Is restorative justice possible in cases of sexual violence?
Dec 20, 2011
....In early 2010 a restorative justice conference was held which involved a woman called Lucy – the name she has chosen to be known by in this research. Lucy is an adult survivor of rape and other forms of sexual abuse which took place several decades ago. The offender was a male family member who was also a young person at the time.
We investigated the experiences and expectations of four of the conference participants in order to explore the conference process, its outcomes and to understand any lessons which could be learnt from this experience for other victim-survivors. We interviewed Lucy, her Rape Crisis counsellor, the conference facilitator and the senior police officer involved in the case. The offender was invited, but declined, to participate.
....What lessons can we learn from this case study?
Preparation is key
For approximately three months before the conference, Lucy met with her counsellor on a weekly basis to prepare.

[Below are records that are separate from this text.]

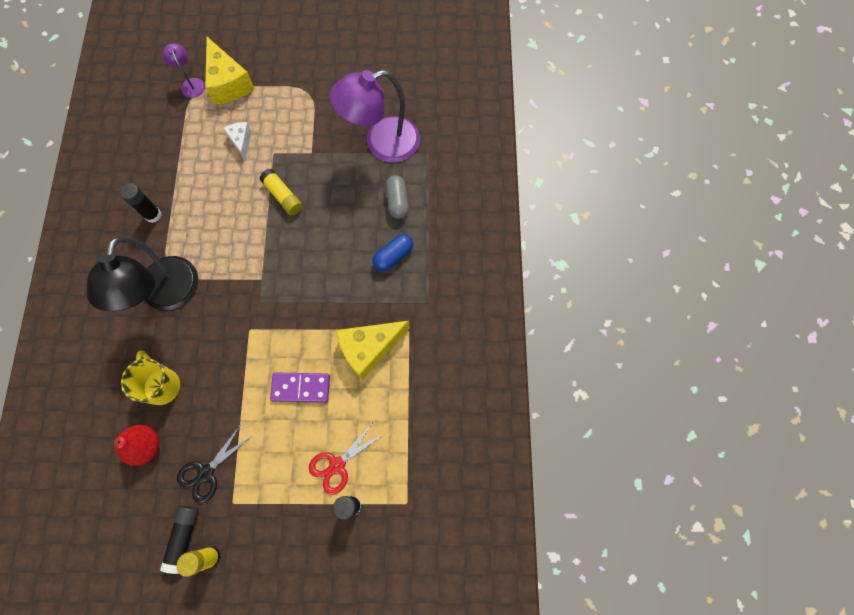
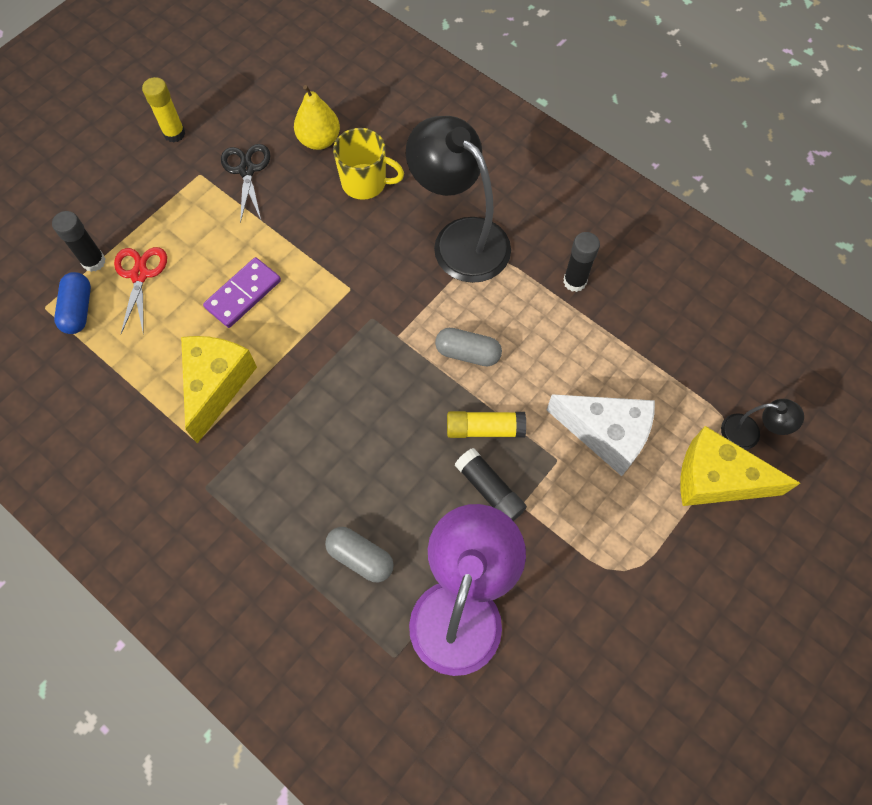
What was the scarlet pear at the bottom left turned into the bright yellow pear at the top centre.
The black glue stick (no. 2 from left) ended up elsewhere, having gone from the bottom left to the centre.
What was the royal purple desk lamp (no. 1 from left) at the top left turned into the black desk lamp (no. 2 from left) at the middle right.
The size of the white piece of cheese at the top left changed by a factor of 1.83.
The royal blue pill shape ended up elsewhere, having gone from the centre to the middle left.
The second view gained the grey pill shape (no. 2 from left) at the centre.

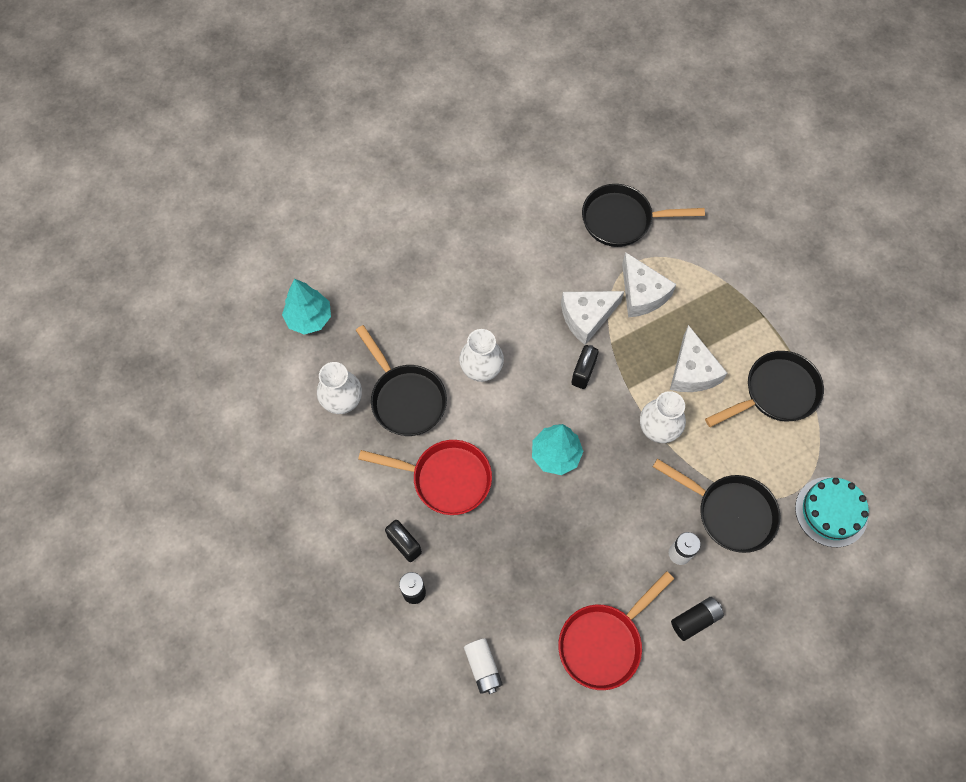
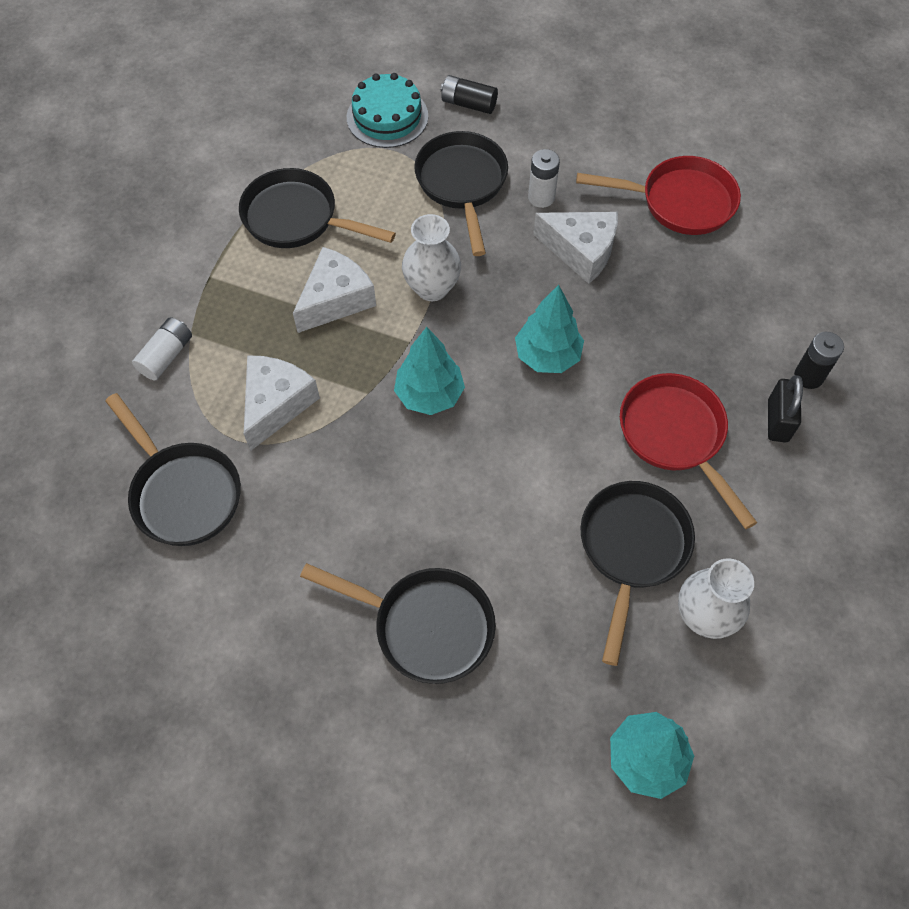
The second view lost the white tall vase (no. 2 from left) at the centre.
The white battery (no. 1 from left) ended up elsewhere, having gone from the bottom centre to the middle left.
The white piece of cheese (no. 1 from left in the first image) ended up elsewhere, having gone from the centre to the top centre.
Where the black small lock (no. 2 from left) stood at the centre, the aqua fir tree (no. 1 from left) came to stand at the centre.
The black battery (no. 2 from left in the first image) ended up elsewhere, having gone from the bottom right to the top centre.
The second view gained the black pan (no. 3 from left) at the bottom centre.

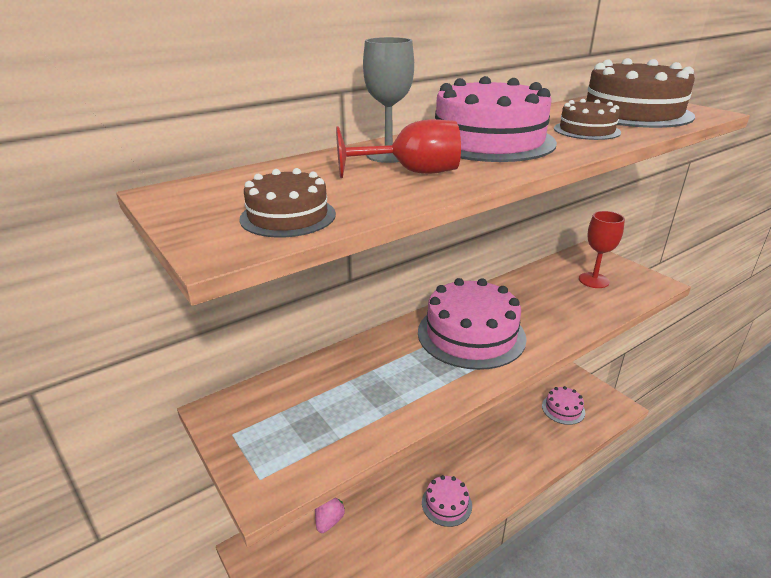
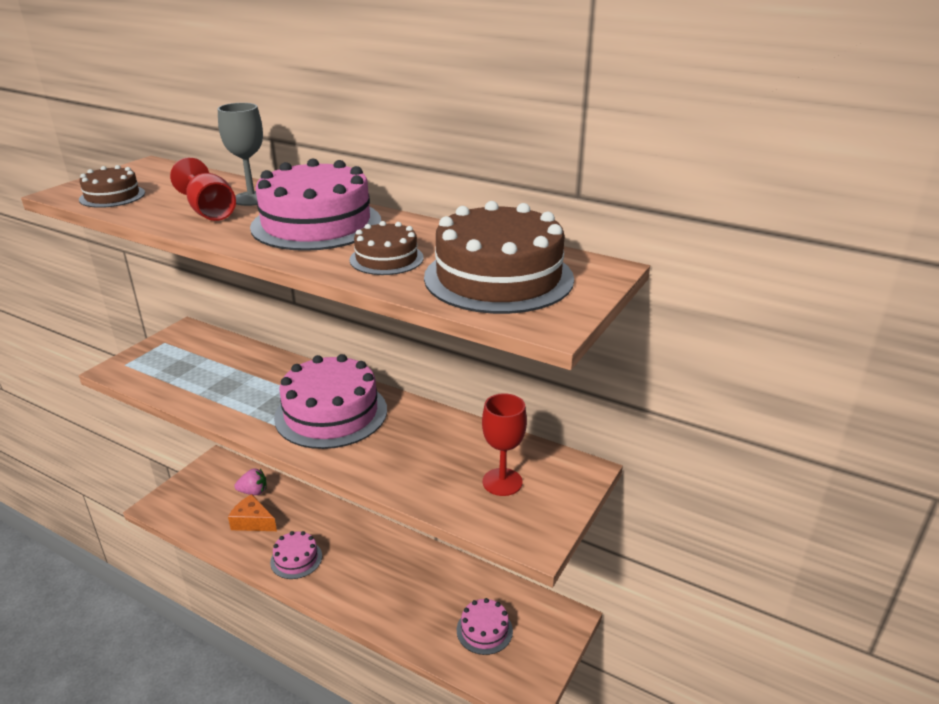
The second view gained the bright orange piece of cheese at the bottom left.

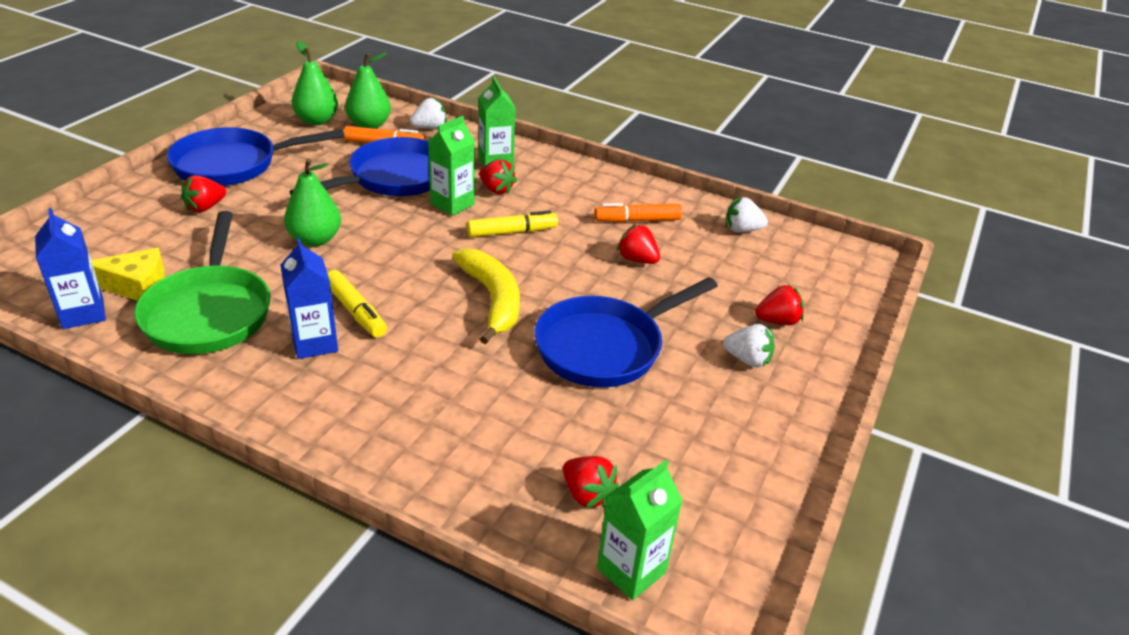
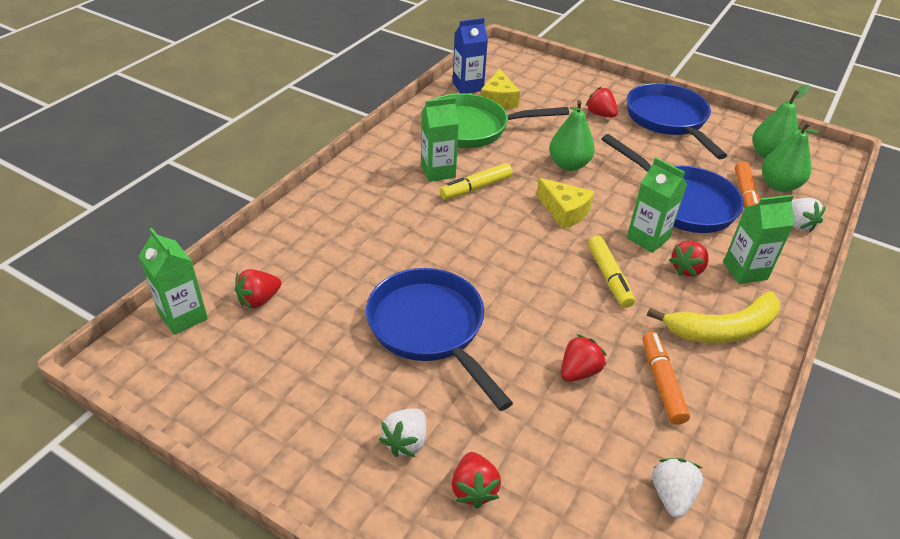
What was the royal blue carton (no. 2 from left) at the middle left turned into the emerald carton (no. 2 from left) at the top centre.
The bright yellow banana ended up elsewhere, having gone from the centre to the middle right.
The second view gained the bright yellow piece of cheese (no. 2 from left) at the centre.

The counsellor says: ‘it was all about looking at every eventuality; what was the worst case scenario, what was the best case scenario, how to prepare her ... we discussed power dynamics, we discussed all the potential things that she could feel in that room with him, so that she had considered everything.’ Both Lucy and her counsellor saw this preparation as absolutely essential.
Support for victim-survivor
The support of the Rape Crisis counsellor was crucial. As well as preparing Lucy, she went into the conference ‘very prepared that if I thought there was going to be a power shift that we would address that’. So, she says, it is essential that ‘you’ve got the right people in there who are looking for the right things to protect the victim’. Similarly, Lucy said that support was vital and that ‘someone like [the counsellor] would be the ideal. She was stunning.’
Never under-estimate the strength of victim-survivors
The counsellor recognises that restorative justice can be ‘fraught with dangers’ in these situations because of the ‘power dynamics’. However, she continued that: ‘I think we can’t underestimate the power of the women or the men that we work within in these situations and ... that’s why I think with the proper preparations and proper risk assessment that giving somebody an opportunity to help themselves can only be a positive thing’. Similarly, the senior police officer we interviewed felt that people should be given the option of restorative justice and that failing to do so was patronising and implied that individuals were ‘not able to make a rational choice’.